I don't think there is a need to have someone's reputation score to use their software.
There are plenty of pieces of open source software running on operating systems that were contributed by people who are effectively anonymous.
Also, it doesn't seem like a contributor's overall character would be a great measure of how malicious their contriubtions are, as evidenced by plenty of examples of assumed good people eventually doing bad things.
I don’t understand why people believe that open source inherently makes software secure and trustable. Yes, you have access to look through the code, but I usually don’t have the expertise to understand what I’m looking at. I wouldn’t know how to look for well hidden exploits or malicious intent. I’m still reliant on others to find these issues.
At the moment, I do rely on reputation before I trust open source software. But in the case of an app store, I can trust the reputation of the store. I can trust that the app store has to work to uphold their reputation which is their motivation for maintaining a good track record of identifying problem apps. I agree this is far from perfect, but I think it’s much safer than relying on open source.
I love the idea of open source and I hope that it will never be replaced by app stores, but I don’t feel that software is inherently more trustworthy if it’s open source.
I like to distinguish "trustworthy" from "trustable". Trustworthy software is worthy of trust: it is not malicious or unacceptably buggy. Trustable software is software which can, in theory, be verified to be trustworthy. OSS is trustable, but not necessarily trustworthy. Closed-source software might be trustworthy, but it's not trustable (since trustworthiness can't be verified).
I believe it’s not necessary to fully verify a piece of software before it can be trusted. We humans are all black boxes, no one can read our minds, but we can trust each other through our reputations. I treat software the same way; as long as software comes from a reputable developer, I’ll give it the benefit of the doubt until proven otherwise.
Verified trustworthy is too high a standard to hold to software. Take for example Log4j, an open source logging library used by many enterprise Java apps worldwide, had a huge vulnerability existing in its code base for over 7 years. Even with its widespread use and open sourced code, the exploit was not reported in a timely fashion.
Thus I’m left with reputation as the only practical means of determining trust; imperfect as it may be.
Exactly, in fact the reddit post talks about this situation -- the code that sents sensitive information is right there on GitHub but nobody saw it before OP did.

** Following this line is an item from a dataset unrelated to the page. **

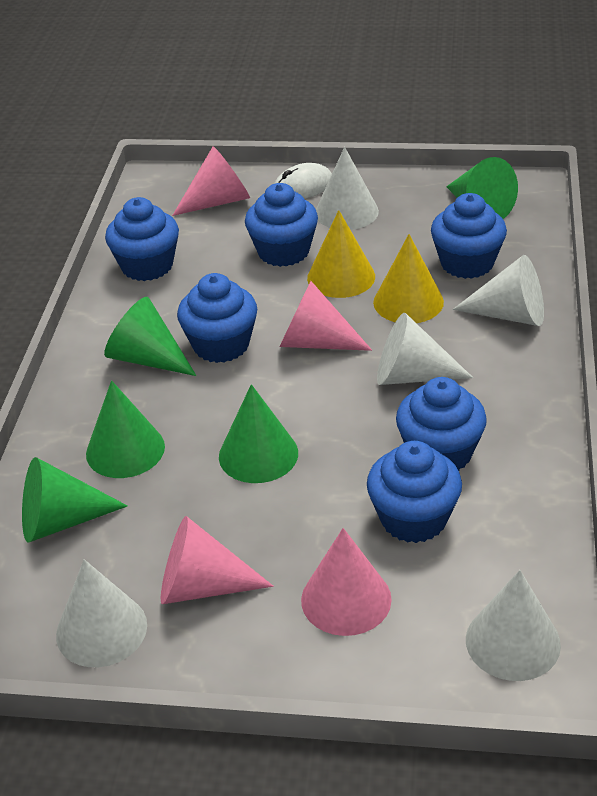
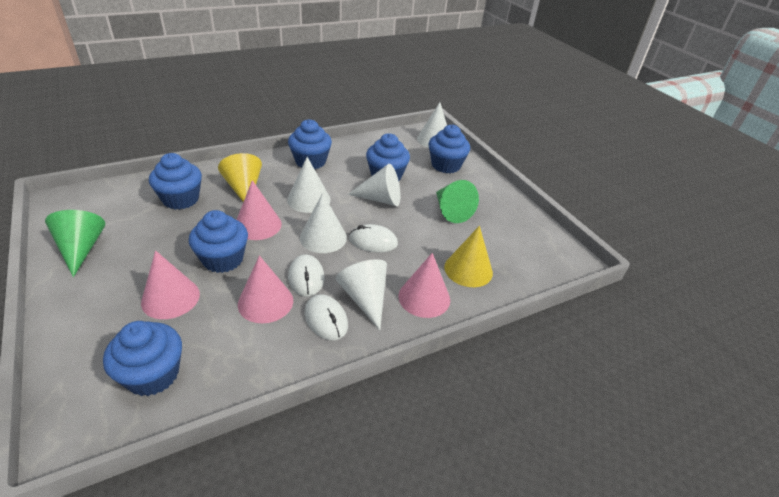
green cone: 5 -> 2
white mouse: 1 -> 3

And what could happen is that the developers maintains two codebases, one "clean" version on github and a "dirty" version that is almost identical except the part where it secretly sends your password, and use that version to build an iOS app. How would you ever know that?
There are plenty of pieces of open source software running on operating systems that were contributed by people who are effectively anonymous.
Also, it doesn't seem like a contributor's overall character would be a great measure of how malicious their contriubtions are, as evidenced by plenty of examples of assumed good people eventually doing bad things.